The house mouse Mus musculus was accidentally introduced to Marion Island by sealers as long ago as the beginning of the 19th century, and because of its physical adaptability – it’s able to survive temperatures ranging from below freezing to hot desert conditions – this little alien mammal has thrived in the pristine island environment where it has no natural predators.

Mice are known to be omnivorous, feeding on a wide range of plants and animals, and have been shown to have a significant effect on native plants, terrestrial invertebrates, reptiles and birds, particularly in island ecosystems.

In an attempt to deal with the problem of a burgeoning and increasingly invasive mouse population, domestic cats were misguidedly introduced to Marion in 1949, but ended up themselves doing much greater environmental damage by turning feral and preying on the island’s seabird population that totals close to 2.5 million birds. The cats caused huge devastation among the smaller of the 29 bird species that have been recorded here, and by 1977 were taking an estimated 455 000 birds of just one species (burrowing petrels) each year.

A 14-year cat eradication programme, the most successful of its kind anywhere in the world, was completed by 1991, but this again left the mice effectively uncontrolled, and numbers quickly rose.

The need to deal with the mouse problem has become increasingly urgent with the confirmation by South African ornithologists working on Gough Island in 2003/4 that, during winter when other food such as seeds and invertebrates are scarce, mice attacked albatross chicks, eating them alive while they sat helpless on their nests, as well as chicks of other species such as petrels and shearwaters in their burrowed nests. And in recent years similar evidence has emerged on Marion Island.

Earlier, the direct impact of the house mouse on seabird populations at Marion had been considered negligible and restricted to predation of eggs and chicks of very small seabirds, such as storm petrels of which newly hatched chicks may weigh only 10g.

But in 2003 the first wounded Wandering Albatross chick was reported; by 2008 a further 11 had been found; and in 2009 eight Dark-mantled Sooty Albatross chicks from two colonies were recorded with open wounds on the back of their heads and necks, similar to wounds observed on Tristan Albatrosses on Gough Island.

These recent incidents are cause for alarm given the threatened status of the albatross species breeding on Marion Island, coupled with an expected increase in mouse populations linked to global warming, ornithologists say.

In response, the Department of Environmental Affairs’ Prince Edward Islands management committee commissioned a scientific review of the problem by two seabird experts: John Cooper, who has a long association with the islands, and Andrea Angel, who with her husband Ross Wanless had produced the first hard photographic evidence of the gruesome mouse predation on albatross chicks on Gough Island in 2003/4.

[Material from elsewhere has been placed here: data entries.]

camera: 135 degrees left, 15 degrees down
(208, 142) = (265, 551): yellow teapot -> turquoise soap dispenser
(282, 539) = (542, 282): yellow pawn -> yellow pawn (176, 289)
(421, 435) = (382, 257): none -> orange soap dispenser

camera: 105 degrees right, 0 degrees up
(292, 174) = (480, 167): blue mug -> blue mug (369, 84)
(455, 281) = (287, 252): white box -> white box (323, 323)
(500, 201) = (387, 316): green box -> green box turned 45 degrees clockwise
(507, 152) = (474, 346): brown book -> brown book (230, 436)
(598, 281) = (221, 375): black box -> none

Angel and Cooper, who in 2006 had written a review of the impacts of introduced rodents (rats and mice) on Tristan and Gough Islands for the Royal Society for the Protection of Birds, produced A Review of the Impacts of the House Mouse Mus musculus on sub-Antarctic Marion Island, Prince Edward Islands in late 2011.

“The impacts of mice on Marion Island are a striking example of how insidious the effects of the House Mouse can be when it preys upon species that are poorly represented, such as invertebrates and plants, or large charismatic fauna, such as the many seabird species, which together are part of the island’s closely knit ecosystem,” they concluded.

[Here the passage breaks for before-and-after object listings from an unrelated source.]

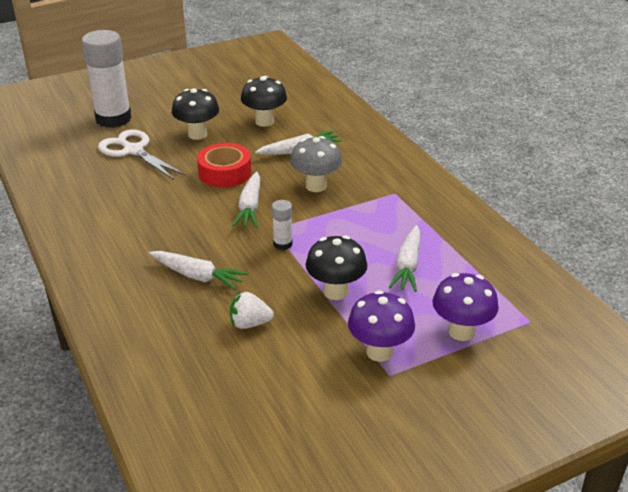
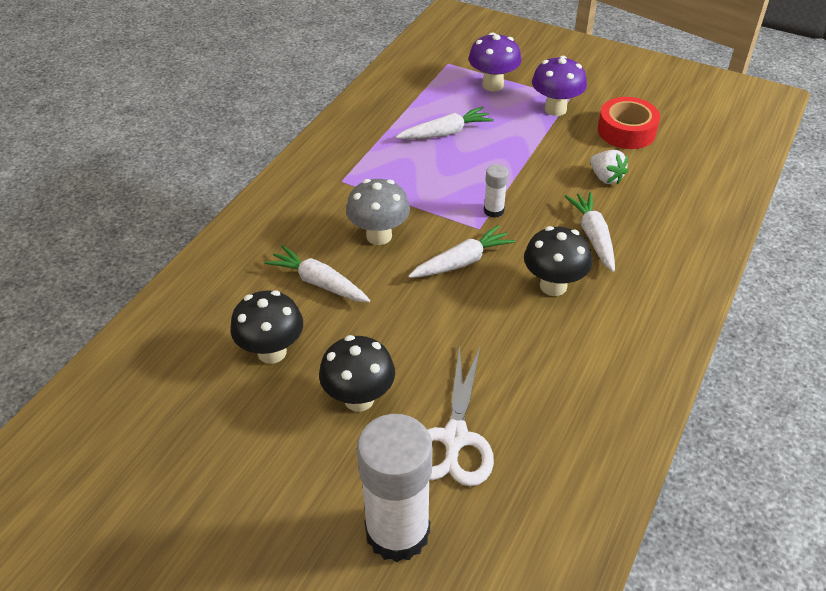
camera: 125 degrees left, 10 degrees up
(225, 173) = (420, 318): red tape -> red tape (626, 131)
(335, 292) = (519, 154): black mushroom -> black mushroom (553, 286)

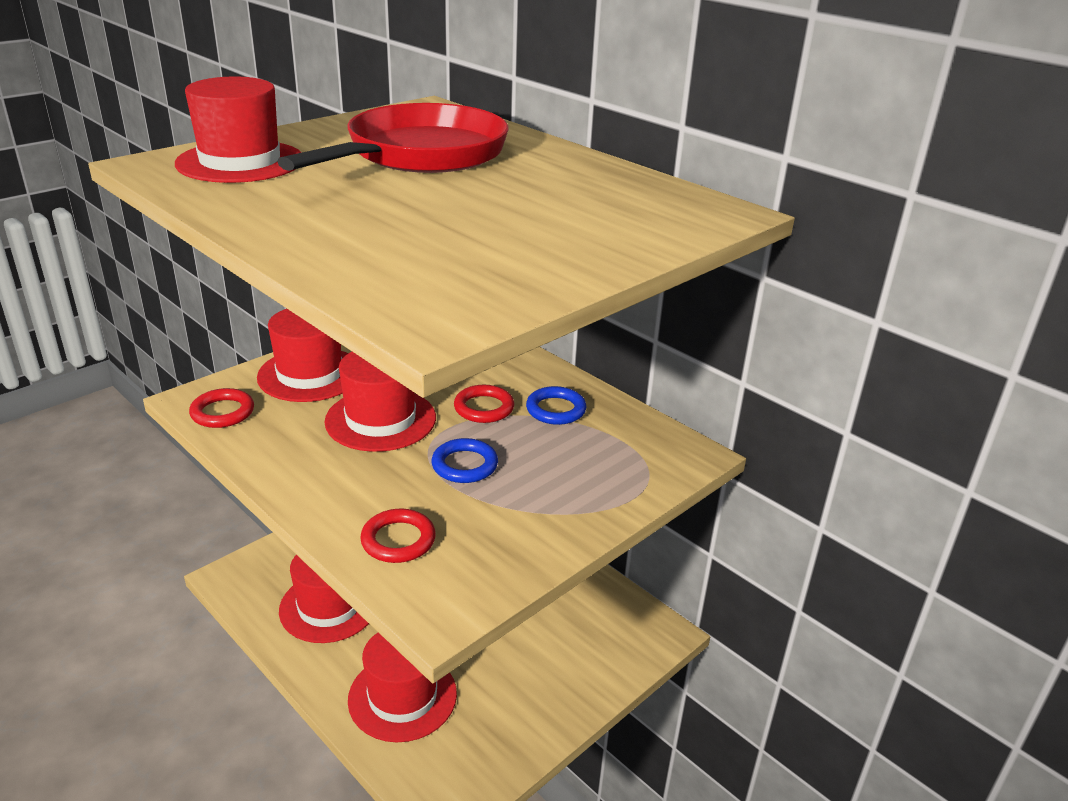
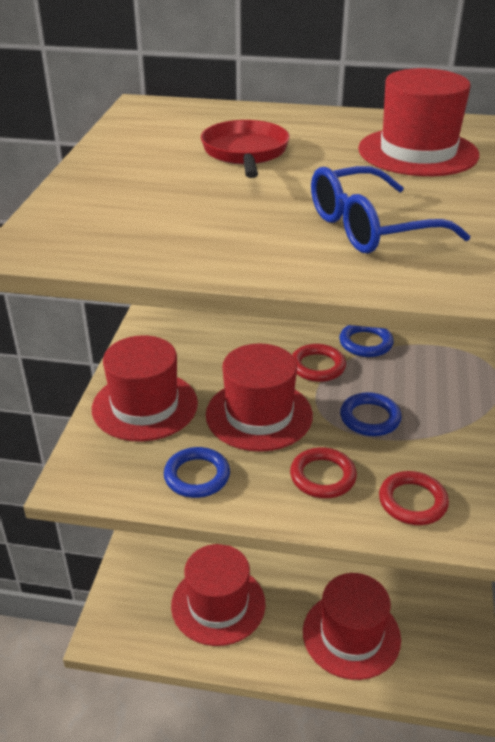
camera: 35 degrees left, 5 degrees up
(222, 412) = (121, 478): red ring -> red ring (322, 476)
(240, 162) = (115, 213): red hat -> red hat (418, 152)
(272, 437) = (197, 476): none -> blue ring
(382, 227) = (370, 228): none -> blue glasses
(420, 155) = (245, 153): red pan -> red pan, size x0.55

The report’s advice on how to tackle the problem included a rodent eradication expert to accompany this year’s annual relief team to produce a feasibility study for removing the mice.

 

Angel and Cooper noted that eradicating invasive rodents from islands was now routinely recommended as the best conservation measure, but also pointed to evidence showing that, while many islands had been cleared of mice, they were harder to eradicate than rats. The first reported mouse eradication was on Flatey Island in Iceland in 1971, and there have been more than 50 other attempts worldwide since then. All have involved exposing all individuals of the target species to poison bait.

A mouse eradication effort is being planned for the 6 500-hectare Gough Island, but Marion Island is nearly five times as big at 29 000ha.

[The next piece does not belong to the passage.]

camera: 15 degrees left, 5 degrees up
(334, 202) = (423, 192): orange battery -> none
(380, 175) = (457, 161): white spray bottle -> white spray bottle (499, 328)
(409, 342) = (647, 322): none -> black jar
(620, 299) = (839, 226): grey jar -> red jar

Angel and Cooper recommended waiting for final outcomes of several current and planned mouse eradications at other islands, including Gough, before starting at Marion. But they also suggested that an international expert be invited to visit Marion to research and produce a feasibility study.

They submitted their report to the national Department of Environmental Affairs, which manages South Africa’s presence at the Prince Edward Island group and in Antarctica, in December 2011.

Cooper met senior government officials in December last year when there was verbal agreement on getting the feasibility study done, after which he obtained a quote from a New Zealand expert he hopes will join next year’s relief team. Now he’s looking for funding from outside government to pay for this initiative.

“We really want to start moving on this,” he explains. “It’s becoming more and more feasible because elsewhere they’re trying more and more dramatic programmes that we can learn from – for example, the British have just completed phase two of the five-year rat eradication programme on South Georgia, where they have already helicopter-baited a far greater area than Marion Island.”

But there are “really big problems” to be resolved at Marion if the project is to be successful, Cooper warns.

It will have to be done as a one-off complete operation in which the entire island is baited – unlike South Georgia, there are no natural barriers such as glaciers that conveniently “compartmentalise” the island.

Unfortunately, Marion Island’s weather is extremely variable, so although it could be possible to fly bait-dropping helicopters at lower altitudes, they might not be able to cover the high mountainous areas – the highest point is Mascarin Peak at 1 242m. And mice have been seen above the vegetation line at over 1 000m, where they probably survive on small invertebrates that live among mosses and lichens.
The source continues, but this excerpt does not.